Half of equity mutual fund managers fail to beat the benchmark for another year

NEW DELHI: It is now a known trend that most mutual fund managers fail to beat benchmarks consistently. Calendar year 2021 was no different.

SPIVA India Scorecard, a report by S&P Dow Jones Indices, said 50% of Indian large-cap equity funds underperformed the S&P BSE 100 in the one-year period ending December 2021. Over the same period, 50% of Indian mid/small cap funds and 27% of ELSS funds underperformed their respective benchmarks.

Markets rallied for most of 2021 over this one-year period, with the S&P BSE 100 rising 26%.

Underperformance is also evident over the long term, according to the report, adding that 68% of large-cap funds underperformed their benchmark over the 10-year period ending December 2021. 5 years, 82% of large cap fund managers have underperformed.

“During the one-year period ending December 2021, mid and small caps were the best performing fund category among stocks covered by the SPIVA India Scorecard. The benchmark for this category, the S&P BSE 400 MidSmallCap Index, rose 51% over the same period,” said Akash Jain, Associate Director, Global Research and Design, S&P Dow Jones Indices.

“However, market participants in this active fund category may have seen a greater dispersion in fund returns, as the difference between first and third quartile funds was 19%, which presents challenges in fund selection.

Many famous analysts and investors say that the consistent underperformance of fund managers argues in favor of investing in a low-cost index fund, which will provide investors with market-related returns every year.

Even bond fund managers fail to outperform
The tendency to underperform their benchmark is even more pronounced in the case of bond fund managers.

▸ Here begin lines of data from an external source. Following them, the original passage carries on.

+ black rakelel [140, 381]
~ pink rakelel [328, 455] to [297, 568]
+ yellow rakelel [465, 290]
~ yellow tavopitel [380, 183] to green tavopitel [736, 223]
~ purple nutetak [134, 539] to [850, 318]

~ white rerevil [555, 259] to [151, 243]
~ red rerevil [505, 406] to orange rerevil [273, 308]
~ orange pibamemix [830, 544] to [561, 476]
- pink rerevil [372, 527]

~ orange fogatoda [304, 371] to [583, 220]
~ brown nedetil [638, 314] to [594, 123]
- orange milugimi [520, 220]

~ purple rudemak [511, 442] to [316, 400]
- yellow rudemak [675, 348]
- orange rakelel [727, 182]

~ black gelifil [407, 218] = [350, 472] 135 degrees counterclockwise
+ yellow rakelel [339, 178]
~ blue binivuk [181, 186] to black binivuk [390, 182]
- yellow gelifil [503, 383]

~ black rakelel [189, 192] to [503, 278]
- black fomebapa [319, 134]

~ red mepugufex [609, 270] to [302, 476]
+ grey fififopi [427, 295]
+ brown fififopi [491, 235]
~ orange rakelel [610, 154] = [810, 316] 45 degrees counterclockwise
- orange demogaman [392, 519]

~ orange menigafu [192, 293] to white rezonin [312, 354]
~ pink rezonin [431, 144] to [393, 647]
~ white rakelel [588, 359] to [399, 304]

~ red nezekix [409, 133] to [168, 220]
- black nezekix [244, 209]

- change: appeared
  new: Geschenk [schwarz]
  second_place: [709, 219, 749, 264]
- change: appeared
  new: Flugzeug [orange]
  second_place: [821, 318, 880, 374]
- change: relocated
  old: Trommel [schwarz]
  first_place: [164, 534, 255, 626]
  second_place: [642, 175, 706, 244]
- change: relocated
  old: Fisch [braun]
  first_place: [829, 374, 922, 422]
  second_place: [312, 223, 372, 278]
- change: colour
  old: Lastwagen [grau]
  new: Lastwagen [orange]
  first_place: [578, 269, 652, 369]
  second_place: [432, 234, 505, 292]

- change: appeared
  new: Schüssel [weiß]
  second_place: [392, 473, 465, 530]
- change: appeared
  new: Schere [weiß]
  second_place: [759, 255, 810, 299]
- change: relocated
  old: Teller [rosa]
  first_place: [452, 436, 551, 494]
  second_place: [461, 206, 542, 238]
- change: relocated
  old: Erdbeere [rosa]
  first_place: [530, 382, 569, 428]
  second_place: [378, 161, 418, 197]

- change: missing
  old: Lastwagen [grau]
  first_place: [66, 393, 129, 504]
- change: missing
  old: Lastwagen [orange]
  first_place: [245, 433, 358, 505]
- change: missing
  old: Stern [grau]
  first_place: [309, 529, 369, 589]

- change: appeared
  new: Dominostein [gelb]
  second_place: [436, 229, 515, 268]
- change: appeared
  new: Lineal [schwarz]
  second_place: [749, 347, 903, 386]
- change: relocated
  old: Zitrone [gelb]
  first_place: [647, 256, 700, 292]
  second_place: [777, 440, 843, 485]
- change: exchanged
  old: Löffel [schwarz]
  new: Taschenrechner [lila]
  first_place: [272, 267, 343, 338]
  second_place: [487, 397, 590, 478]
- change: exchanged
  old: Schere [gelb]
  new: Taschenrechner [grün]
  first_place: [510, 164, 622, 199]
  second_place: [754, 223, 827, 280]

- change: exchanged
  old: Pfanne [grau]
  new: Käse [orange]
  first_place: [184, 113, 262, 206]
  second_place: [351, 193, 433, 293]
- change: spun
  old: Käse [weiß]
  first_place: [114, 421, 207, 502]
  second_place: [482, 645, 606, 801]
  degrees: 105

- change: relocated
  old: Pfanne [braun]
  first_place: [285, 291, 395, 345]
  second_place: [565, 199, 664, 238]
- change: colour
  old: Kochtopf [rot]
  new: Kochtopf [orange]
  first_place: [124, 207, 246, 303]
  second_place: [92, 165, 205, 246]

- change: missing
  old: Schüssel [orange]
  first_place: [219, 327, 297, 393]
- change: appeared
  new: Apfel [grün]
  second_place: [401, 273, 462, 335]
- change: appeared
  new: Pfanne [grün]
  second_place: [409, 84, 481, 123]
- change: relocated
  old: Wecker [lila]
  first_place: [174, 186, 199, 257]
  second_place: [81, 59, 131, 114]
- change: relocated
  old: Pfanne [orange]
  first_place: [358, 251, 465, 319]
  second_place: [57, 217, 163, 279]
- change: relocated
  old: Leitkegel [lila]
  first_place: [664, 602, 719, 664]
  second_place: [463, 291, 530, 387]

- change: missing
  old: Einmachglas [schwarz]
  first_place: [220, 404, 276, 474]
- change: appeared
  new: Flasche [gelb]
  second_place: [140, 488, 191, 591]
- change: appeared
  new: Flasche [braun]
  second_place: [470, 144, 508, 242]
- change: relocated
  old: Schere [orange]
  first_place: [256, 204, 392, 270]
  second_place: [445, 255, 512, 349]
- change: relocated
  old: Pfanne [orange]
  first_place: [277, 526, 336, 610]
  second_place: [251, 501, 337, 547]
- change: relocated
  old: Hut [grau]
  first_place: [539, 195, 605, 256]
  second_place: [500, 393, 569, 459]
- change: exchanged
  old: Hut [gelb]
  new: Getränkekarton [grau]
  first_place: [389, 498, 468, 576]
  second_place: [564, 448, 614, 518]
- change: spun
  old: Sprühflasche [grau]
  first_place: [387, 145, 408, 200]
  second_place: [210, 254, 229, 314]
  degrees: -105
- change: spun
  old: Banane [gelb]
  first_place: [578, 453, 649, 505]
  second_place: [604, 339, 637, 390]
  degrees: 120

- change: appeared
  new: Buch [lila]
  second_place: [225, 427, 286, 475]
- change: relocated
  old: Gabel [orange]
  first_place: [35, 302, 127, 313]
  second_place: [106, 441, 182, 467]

In 2021, 62% of composite funds failed to beat the benchmark while 79% of gilt funds had to share the fate.

In the one-year period ending December 2021, the S&P BSE India Government Bond Index and the S&P BSE India Bond Index gained 3% and 4% respectively.

Over longer periods, the majority of active funds in the bond category have underperformed their respective benchmarks. Over the 10-year period, none of the fund managers beat their benchmark in the composite bond category.